The review will initially focus on chemistry, manufacturing and controls (CMC), which relate to the manufacturing of the vaccine. As the company makes progress in the development of its adapted vaccine, EMA will receive more data, including data on the immune response to the vaccine as well as data on its efficacy against Omicron subvariants.
By starting a rolling review, EMA will be able to assess these data as they become available. The rolling review will continue until there is enough data for a formal application.
The details about the adapted vaccine, for example whether it will specifically target one or more SARS-CoV-2 variants or subvariants, are not yet defined. However, EMA’s review will initially focus on CMC data for the component targeting Omicron subvariants.
The composition of adapted COVID-19 vaccines will ultimately depend on recommendations of public health authorities and the World Health Organization (WHO) as well as the considerations of regulatory bodies such as EMA and other members of the International Coalition of Medicines Regulatory Authorities (ICMRA). These bodies are working closely together to determine the appropriate strains for adapted COVID-19 vaccines.
Starting this rolling review is one of the ways authorities in the EU are working to ensure that EU Member States have timely access to adapted COVID-19 vaccines they may need to combat current and emerging SARS-CoV-2 variants.

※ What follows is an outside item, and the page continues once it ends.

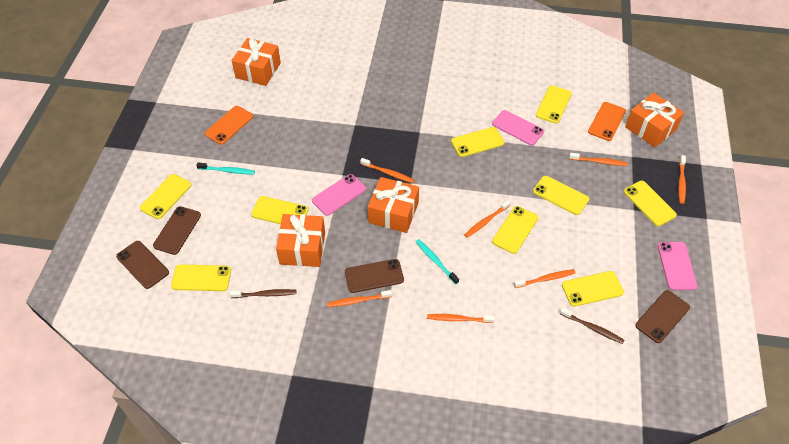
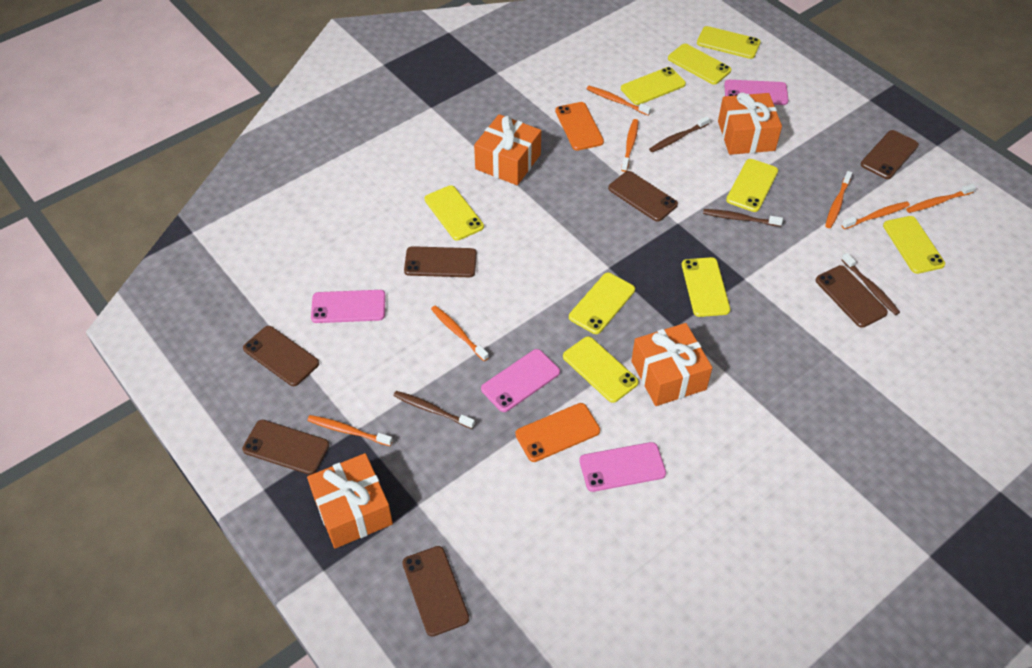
brown phone: 4 -> 7
brown toothbrush: 2 -> 4
pink phone: 3 -> 4
turquoise toothbrush: 2 -> 0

EMA will communicate further on the outcome of the rolling review or an eventual application.
More about the vaccine
Comirnaty works by preparing the body to defend itself against COVID-19. It contains a molecule called mRNA which has instructions for making the spike protein. This is a protein on the surface of the SARS-CoV-2 virus which the virus needs to enter the body’s cells.
When a person is given the vaccine, some of their cells read the mRNA instructions and temporarily produce the spike protein. The person’s immune system then recognises this protein as foreign and produce antibodies and activate T cells (white blood cells) to attack it.
If, later on, the person comes into contact with SARS-CoV-2 virus, their immune system will recognise it as foreign and be ready to defend the body against it.
The mRNA from the vaccine does not stay in the body but is broken down shortly after vaccination.
More about the procedure
A rolling review is a regulatory tool that EMA uses to speed up the assessment of data for a medicine or vaccine during a public health emergency.
By starting this rolling review for Comirnaty, EMA’s human medicines committee (CHMP) will be able review data from ongoing studies as they become available. The CHMP will therefore be in a position to come to an opinion soon after the company submits an application.